When I speak to dealers or controllers, the two most common questions that I get are: “What is the best DMS system?” and “How many people do I need in the accounting office?” Both answers to these questions depend on your situation. The best DMS system for your dealership might mean instant failure at another dealership with different requirements. It is a rather complicated process to determine which one is the best.
The same is true for determining how many people you need in your accounting office. No two dealerships sell the same amount of vehicles, service or parts. Even if you do find some dealerships in your 20 group that are similar in size, the number of people that you need in the accounting office depends on your technology, skill levels of those people and the tasks that they perform.
Let’s take a simple example of a common task – a dealer trade. In my Taskmaster list, there are actually four or five tasks for dealer trades; get the paperwork ready, payoff the floor plan, post the transaction into accounting/update the DMS and floor the incoming unit. When I asked a recent audience who in their accounting office did these tasks, they responded with a question – “do you mean also calling the dealership to perform the trade?” For some dealerships, an accounting office person actually makes the trade! In other dealerships, the accounting office phones the dealership after a manager has picked the vehicles to trade, but then works out “the numbers” of who will pay for what (holdback, equipment, PDI, gas, etc.)
At a few dealerships, the office only does the four to five normal tasks, but the issue gets worse because at other dealerships, those tasks are performed by an inventory clerk or sales assistant. Some dealerships have better technology that fills in the amount for the floor plan when paying off a dealer trade and others have such horrible technology that it takes screen after screen to determine the cost, floor plan and other information required to prepare the paperwork. This all gets compounded by one dealership that might trade a dozen vehicles a month and another dealership that trades hundreds!
I surveyed only a dozen of the attendees at a recent seminar and didn’t find any two dealerships that were similar. How can we possibly say that each dealership needs 7.3 people in the office based on some other metric like employee count, gross profit, or sales – when no two accounting offices perform the same tasks? The “head count” measurement is further complicated if you have someone performing the task that has been in the business for years and can do the job in minutes compared to a new employee that has to think over and over, “okay, they get this car and we get this car…” That is what I consider skill level, similar to technician skill levels.
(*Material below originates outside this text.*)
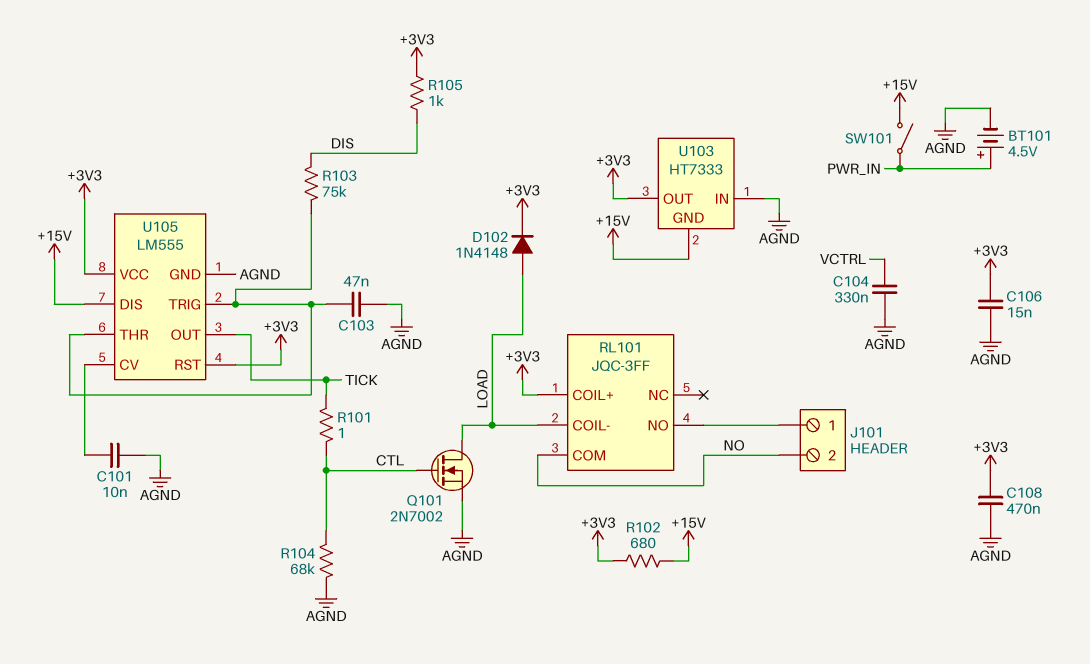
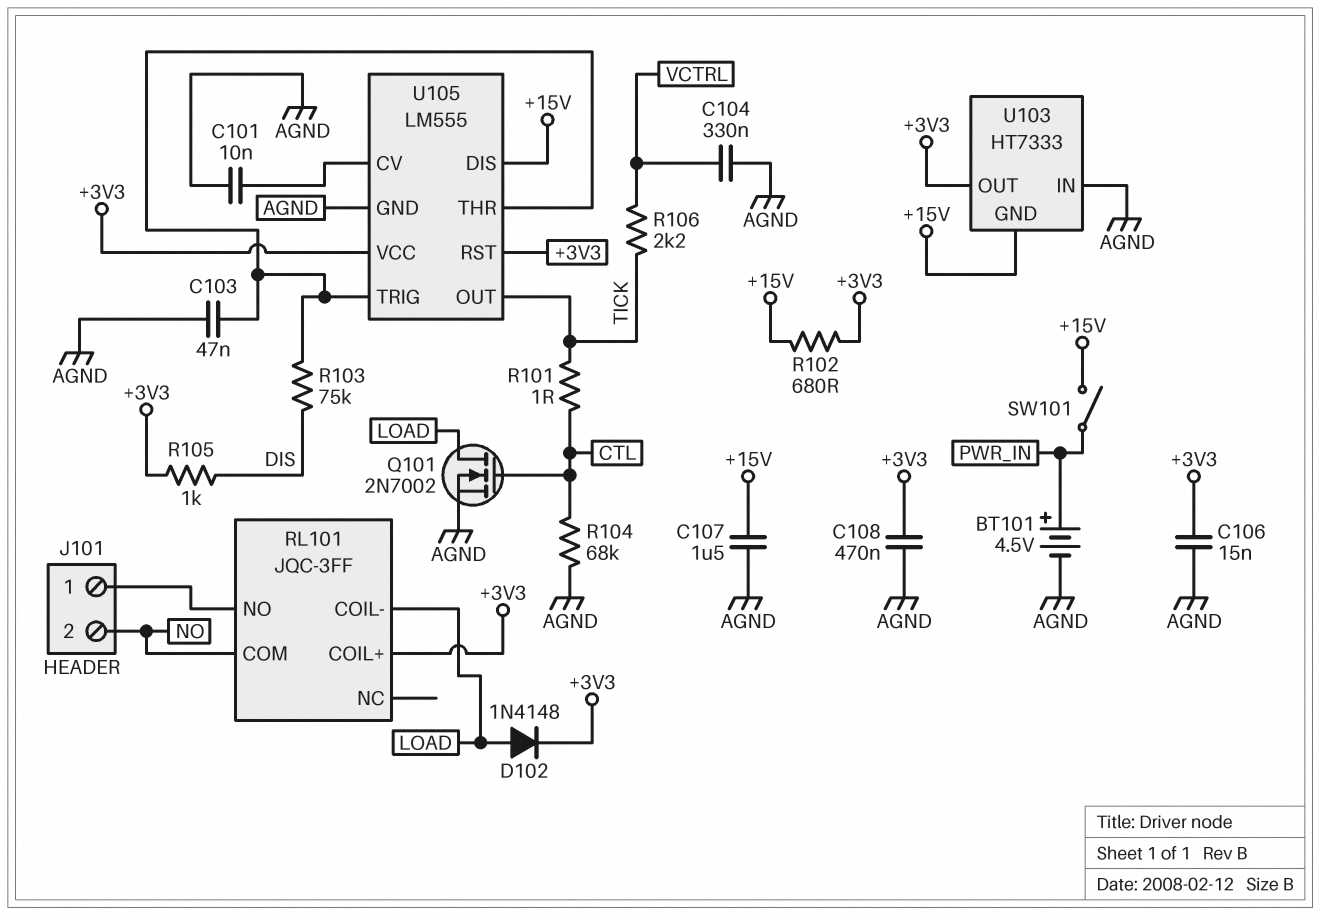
C107: none -> 1.5uF (+15V, AGND)
R106: none -> 2.2k (TICK, VCTRL)

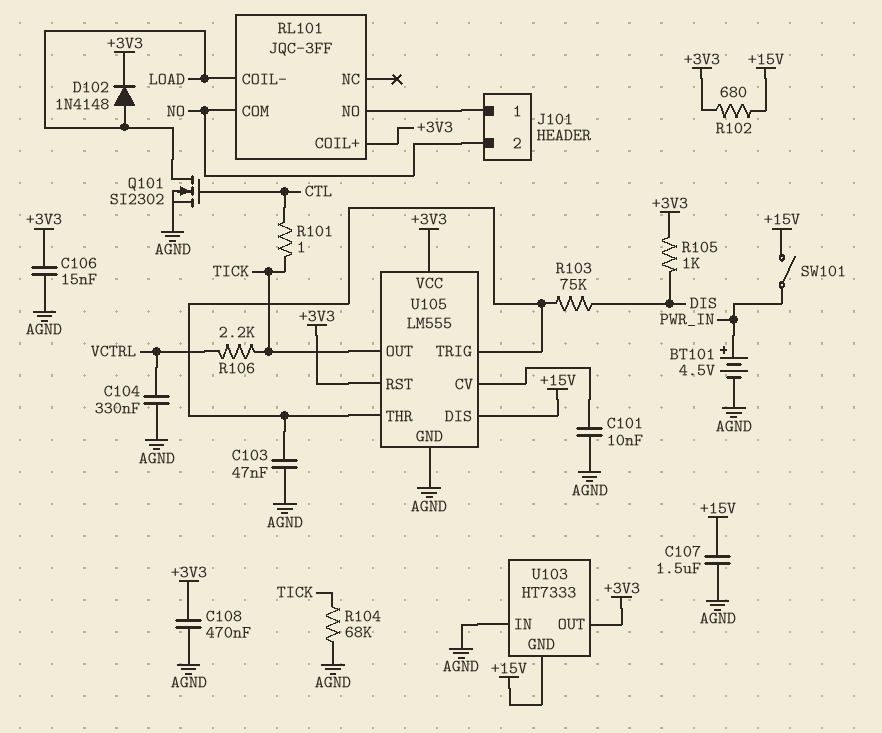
Q101: NMOS 2N7002 (G CTL, D LOAD, S AGND) -> NMOS SI2302 (G CTL, D LOAD, S AGND)
R104: 68k (AGND, CTL) -> 68k (AGND, TICK)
Last month, I discussed in my Digital Dealer Webinar, “Creating a Task-based Accounting Office” how you can use technology to track over 300 tasks that an accounting office must perform and how to classify your office staff by their skill level. The only true measurement of determining if you have the right enough of people in your office is to track those tasks, skill levels and watch when tasks were last performed. The worse time to find out that you didn’t have enough people in the accounting office or some with the wrong skill level is after deadlines were missed, deposits not made, or funds weren’t collected.